Anecdote: “A massive technological shift is unmooring the center,” said the CIO. “Centralized authority and control are being eroded, undermined,” he added. “Our changing information systems are at the heart of this adjustment, making it increasingly difficult to establish truth, facts. And we have massive shifts to our energy delivery systems, biotechnology, our monetary systems.” The meaning of money is being questioned. “These shifts are undermining our institutions – government, education, economic and financial. Technology is shaking them all to the core. And as we move into this digital age, the employment base for huge swaths of society is being warped or obviated by technology at such dizzying speed that we are unable to process the change.” DeFi (decentralized finance) aims to replace the existing financial industry. Their payment systems alone will destroy roughly half the profits of the incumbent financial players. And that is just one example.
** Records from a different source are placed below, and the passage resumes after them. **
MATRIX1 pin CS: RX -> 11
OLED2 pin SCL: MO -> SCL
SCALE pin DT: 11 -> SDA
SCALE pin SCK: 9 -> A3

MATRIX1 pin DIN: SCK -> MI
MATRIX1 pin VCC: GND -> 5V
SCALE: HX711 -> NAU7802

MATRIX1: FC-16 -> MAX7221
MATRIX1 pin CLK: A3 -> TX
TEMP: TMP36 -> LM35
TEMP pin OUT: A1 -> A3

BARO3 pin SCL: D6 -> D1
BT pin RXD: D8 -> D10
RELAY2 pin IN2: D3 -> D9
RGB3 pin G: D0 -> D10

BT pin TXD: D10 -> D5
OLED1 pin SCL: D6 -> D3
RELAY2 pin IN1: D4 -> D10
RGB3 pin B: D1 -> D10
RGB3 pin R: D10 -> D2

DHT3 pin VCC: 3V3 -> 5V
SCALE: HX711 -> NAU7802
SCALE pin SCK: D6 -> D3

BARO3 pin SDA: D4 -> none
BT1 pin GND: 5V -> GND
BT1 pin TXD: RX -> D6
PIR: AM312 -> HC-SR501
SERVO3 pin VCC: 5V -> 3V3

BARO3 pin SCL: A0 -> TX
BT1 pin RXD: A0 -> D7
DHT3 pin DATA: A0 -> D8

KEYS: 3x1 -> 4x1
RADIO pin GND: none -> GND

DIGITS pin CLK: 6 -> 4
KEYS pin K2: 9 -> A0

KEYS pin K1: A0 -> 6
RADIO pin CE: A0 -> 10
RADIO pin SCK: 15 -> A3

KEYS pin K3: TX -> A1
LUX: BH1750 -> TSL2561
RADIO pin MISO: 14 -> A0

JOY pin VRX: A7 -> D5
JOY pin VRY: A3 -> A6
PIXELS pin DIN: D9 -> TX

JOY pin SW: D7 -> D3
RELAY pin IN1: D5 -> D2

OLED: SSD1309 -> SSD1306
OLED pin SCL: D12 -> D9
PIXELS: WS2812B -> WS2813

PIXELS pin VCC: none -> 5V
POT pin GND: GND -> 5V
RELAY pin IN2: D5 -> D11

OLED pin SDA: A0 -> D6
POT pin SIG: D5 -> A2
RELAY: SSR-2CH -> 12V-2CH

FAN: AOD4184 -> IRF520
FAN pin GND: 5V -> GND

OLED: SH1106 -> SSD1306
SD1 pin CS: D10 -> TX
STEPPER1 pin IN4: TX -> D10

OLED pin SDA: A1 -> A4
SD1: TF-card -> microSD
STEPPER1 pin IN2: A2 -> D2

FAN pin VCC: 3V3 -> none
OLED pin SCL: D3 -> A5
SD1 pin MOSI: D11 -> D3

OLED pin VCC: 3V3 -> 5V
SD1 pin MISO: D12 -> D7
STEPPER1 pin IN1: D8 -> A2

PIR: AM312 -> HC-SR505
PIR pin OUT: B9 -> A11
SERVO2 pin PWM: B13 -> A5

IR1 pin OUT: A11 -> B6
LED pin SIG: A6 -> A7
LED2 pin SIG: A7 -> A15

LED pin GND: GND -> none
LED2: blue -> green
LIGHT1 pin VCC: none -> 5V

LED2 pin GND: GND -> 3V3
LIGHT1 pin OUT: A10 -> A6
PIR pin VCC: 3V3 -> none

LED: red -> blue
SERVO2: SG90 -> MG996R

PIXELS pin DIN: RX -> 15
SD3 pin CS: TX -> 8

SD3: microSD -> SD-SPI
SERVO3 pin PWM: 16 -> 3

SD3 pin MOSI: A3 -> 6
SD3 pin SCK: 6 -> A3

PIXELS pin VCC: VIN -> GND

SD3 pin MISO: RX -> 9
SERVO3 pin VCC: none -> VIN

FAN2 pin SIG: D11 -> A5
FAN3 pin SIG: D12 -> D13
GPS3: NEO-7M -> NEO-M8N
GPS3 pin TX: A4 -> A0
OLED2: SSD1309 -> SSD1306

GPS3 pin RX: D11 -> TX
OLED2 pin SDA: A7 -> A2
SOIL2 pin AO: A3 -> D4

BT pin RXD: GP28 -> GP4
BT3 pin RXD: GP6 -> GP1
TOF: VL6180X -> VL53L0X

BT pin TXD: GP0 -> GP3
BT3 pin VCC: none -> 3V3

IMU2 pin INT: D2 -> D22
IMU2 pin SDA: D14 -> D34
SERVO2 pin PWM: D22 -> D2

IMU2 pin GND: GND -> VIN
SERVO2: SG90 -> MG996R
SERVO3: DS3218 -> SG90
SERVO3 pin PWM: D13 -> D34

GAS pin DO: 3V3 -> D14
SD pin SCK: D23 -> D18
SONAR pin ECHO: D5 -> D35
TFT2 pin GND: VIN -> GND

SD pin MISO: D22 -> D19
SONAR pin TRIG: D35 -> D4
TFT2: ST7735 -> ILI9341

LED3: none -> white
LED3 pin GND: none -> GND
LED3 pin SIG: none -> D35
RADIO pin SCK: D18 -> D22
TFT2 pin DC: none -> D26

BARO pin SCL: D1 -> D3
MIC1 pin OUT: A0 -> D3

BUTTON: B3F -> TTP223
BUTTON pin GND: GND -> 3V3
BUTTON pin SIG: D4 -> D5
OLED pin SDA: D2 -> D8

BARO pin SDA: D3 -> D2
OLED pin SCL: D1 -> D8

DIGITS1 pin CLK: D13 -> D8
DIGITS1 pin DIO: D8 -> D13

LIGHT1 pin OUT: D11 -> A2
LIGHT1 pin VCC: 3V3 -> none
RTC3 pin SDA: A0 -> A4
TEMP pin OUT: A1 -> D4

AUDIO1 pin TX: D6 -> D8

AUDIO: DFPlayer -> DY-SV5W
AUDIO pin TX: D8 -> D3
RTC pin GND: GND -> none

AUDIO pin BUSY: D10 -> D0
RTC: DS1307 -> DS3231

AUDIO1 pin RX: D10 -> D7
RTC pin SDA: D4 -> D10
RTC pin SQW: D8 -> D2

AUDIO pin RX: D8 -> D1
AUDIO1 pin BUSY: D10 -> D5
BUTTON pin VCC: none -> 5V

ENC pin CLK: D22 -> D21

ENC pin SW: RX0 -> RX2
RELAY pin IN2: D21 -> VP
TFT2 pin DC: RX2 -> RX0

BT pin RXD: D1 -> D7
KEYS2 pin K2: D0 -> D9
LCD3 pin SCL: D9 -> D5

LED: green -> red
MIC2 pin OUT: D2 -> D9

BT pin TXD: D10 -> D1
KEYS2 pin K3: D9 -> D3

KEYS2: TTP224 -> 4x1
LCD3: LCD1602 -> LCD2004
Relative to what we were once accustomed to, such change is happening overnight. “Our brains evolved for a primitive existence and our institutions were built for life a few hundred years ago; new technologies are promising god-like power.” It is simultaneously exhilarating and terrifying. “And there is no greater incentive structure for the human species than to continue to press forward on innovation.” So this advance will not slow – the progress is relentless, accelerating. “We probably need a whole new set of institutions to meet the challenge of our new technologies, but not even the smartest people on the planet know what they should look like, let alone how to build and implement. And this is all unfolding in a highly leveraged world economy with inadequate supply chains and too little redundancy. It is optimized to a past that no longer exists.”

Good luck out there,

Eric Peters

Chief Investment Officer

One River Asset Management

Disclaimer: All characters and events contained herein are entirely fictional. Even those things that appear based on real people and actual events are products of the author’s imagination. Any similarity is merely coincidental. The numbers are unreliable. The statistics too. Consequently, this message does not contain any investment recommendation, advice, or solicitation of any sort for any product, fund or service. The views expressed are strictly those of the author, even if often times they are not actually views held by the author, or directly contradict those views genuinely held by the author. And the views may certainly differ from those of any firm or person that the author may advise, drink with, or otherwise be associated with. Lastly, any inappropriate language, innuendo or dark humor contained herein is not specifically intended to offend the reader. And besides, nothing could possibly be more offensive than the real-life actions of the inept policy makers, corrupt elected leaders and short, paranoid dictators who infest our little planet. Yet we suffer their indignities every day. Oh yeah, past performance is not indicative of future returns.